DETAILED DESCRIPTION
[0031] Referring to FIG. 2, a magnetic recording medium 100
comprises a substrate 102, an adhesion layer 104, a SUL 106, a seed
layer 108, a non-magnetic layer 110, a HCP non-magnetic layer 112,
a bottom magnetic recording layer 114, a capping magnetic recording
layer 116 and a protective carbon overcoat 118. A thin lubricant
layer such as perfluoropolyether (not shown) can be applied to the
top surface of overcoat 118. Although FIG. 2 only shows the various
layers on one side of substrate 102, typically, these layers are
formed on both sides of substrate 102.
[0032] Substrate 102 can be glass, glass ceramic, a NiP-plated
aluminum alloy substrate (e.g. an AlMg substrate), or other
appropriate material. Substrate 102 can be either textured or
non-textured.
[0033] Adhesion layer 104 can be Cr, CrTi, Ti, or other material.
In one embodiment, layer 104 is 5 nm thick Ti, although other
thicknesses can be used.
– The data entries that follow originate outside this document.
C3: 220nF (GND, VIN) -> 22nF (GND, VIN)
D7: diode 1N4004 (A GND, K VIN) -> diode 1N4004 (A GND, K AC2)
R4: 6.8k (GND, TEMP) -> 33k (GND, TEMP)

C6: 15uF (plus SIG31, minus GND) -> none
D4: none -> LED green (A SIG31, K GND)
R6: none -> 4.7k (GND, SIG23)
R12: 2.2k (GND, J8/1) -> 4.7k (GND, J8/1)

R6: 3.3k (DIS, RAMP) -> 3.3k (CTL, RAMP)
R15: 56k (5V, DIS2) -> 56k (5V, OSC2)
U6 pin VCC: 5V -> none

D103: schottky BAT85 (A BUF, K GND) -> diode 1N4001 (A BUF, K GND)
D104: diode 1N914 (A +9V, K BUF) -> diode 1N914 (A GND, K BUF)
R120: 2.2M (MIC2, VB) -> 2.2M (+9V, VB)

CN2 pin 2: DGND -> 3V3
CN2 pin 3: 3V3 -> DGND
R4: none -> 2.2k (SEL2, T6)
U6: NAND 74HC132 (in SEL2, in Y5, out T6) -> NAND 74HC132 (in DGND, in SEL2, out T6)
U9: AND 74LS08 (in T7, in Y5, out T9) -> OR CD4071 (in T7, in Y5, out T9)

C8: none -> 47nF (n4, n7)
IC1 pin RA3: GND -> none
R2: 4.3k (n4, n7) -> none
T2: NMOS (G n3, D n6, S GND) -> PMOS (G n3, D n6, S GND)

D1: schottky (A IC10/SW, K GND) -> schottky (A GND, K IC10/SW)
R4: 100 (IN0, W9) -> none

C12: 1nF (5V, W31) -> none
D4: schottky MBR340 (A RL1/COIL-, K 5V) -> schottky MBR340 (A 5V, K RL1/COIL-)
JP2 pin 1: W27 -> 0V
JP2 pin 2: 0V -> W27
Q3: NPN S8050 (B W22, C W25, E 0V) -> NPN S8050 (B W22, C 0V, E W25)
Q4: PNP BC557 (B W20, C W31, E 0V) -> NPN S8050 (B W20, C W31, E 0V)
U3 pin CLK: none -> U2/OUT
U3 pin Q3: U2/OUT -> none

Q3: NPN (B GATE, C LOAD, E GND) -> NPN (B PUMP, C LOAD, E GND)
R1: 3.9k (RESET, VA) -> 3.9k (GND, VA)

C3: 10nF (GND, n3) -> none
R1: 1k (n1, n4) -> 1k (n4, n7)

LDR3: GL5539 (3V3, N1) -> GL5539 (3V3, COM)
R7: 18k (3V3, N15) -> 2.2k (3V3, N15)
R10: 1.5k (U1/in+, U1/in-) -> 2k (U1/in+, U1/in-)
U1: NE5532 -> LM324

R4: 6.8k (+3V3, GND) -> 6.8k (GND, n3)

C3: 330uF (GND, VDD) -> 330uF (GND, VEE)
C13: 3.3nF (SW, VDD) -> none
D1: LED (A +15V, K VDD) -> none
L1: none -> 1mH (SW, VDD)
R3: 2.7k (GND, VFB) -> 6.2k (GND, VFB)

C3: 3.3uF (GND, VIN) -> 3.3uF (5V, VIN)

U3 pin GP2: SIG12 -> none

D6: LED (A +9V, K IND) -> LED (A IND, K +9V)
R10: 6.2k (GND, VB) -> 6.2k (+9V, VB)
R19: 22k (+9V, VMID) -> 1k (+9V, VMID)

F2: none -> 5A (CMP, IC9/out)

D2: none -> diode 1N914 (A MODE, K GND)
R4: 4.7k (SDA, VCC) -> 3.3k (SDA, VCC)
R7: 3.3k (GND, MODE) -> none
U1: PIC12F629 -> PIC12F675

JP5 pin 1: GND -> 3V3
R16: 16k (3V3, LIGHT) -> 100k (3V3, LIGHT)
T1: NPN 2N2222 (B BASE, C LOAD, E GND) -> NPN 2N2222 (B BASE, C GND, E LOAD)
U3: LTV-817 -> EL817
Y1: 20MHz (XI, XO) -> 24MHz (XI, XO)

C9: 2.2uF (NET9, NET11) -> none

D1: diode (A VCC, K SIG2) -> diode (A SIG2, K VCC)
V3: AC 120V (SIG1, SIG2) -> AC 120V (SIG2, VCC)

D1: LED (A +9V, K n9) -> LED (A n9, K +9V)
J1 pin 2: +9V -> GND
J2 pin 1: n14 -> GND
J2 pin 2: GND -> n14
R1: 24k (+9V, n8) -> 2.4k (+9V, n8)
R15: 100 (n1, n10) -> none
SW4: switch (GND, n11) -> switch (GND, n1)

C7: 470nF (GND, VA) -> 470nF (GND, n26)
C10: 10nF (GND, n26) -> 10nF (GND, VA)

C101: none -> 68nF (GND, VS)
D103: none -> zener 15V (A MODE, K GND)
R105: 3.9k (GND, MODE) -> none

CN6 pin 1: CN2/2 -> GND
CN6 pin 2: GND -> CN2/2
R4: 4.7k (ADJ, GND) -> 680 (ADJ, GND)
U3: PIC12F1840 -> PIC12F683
Alternatively, adhesion layer 104 can be
omitted.
[0034] SUL 106 can comprise Co-based magnetically soft materials,
e.g. Co alloyed with one or more of Ta, Zr, Nb, Ni, Fe and B.
Alternatively, SUL 106 can comprise a Co-based magnetically soft
material containing an oxide and one or more of Ta, Zr, Nb, Ni, Fe
and B. In another embodiment, SUL 106 can comprise first and second
soft magnetic layers 106a, 106c separated by a thin Ru intermediate
layer 106b (see FIG. 3). In one such embodiment, layer 106a is a 40
nm thick CoTa.sub.5Zr.sub.5 alloy, layer 106b is Ru between 6 and 9
angstroms thick (e.g. 8 angstroms), and layer 106c is 40 nm thick
CoTa.sub.5Zr.sub.5. In the embodiment of FIG. 3, layers 106a and
106c are antiferromagnetically coupled due to the presence of Ru
layer 106b.
[0035] Seed layer 108 is 3 nm thick amorphous Ta. However, in other
embodiments, layer 108 can have other thicknesses, e.g. between 2
and 15 nm. Also, in other embodiments, layer 108 is a Ta alloy,
e.g. comprising 90% to about 100% Ta.
[0036] Layer 110 is a non-magnetic FCC NiW alloy such as
NiW.sub.10, and can be between 1 and 15 nm thick, and preferably
between 2 and 6 nm thick.
[0037] Layer 112 is 15 nm thick HCP Ru. However, in other
embodiments, layer 112 can have other thicknesses. e.g. between 10
and 30 nm, and can be another HCP material such as an Ru based
alloy, or a Co based alloy comprising one or more of Cr, Ta, W, Mo,
Nb, Ti, Hf, Y, V, Sr or Ni.
[0038] Layer 114 can be CoCr.sub.17Pt.sub.18(SiO.sub.2).sub.2 and
116 can be CoCr.sub.16Pt.sub.18(TiO.sub.2).sub.1.5. Each of layers
114 and 116 is 7 nm thick, although in other embodiments, layers
114 and 116 have other compositions and thicknesses. Addition of
oxide, SiO.sub.2 in layer 114 and TiO.sub.2 in layer 116, reduces
intergranular exchange coupling between magnetic grains.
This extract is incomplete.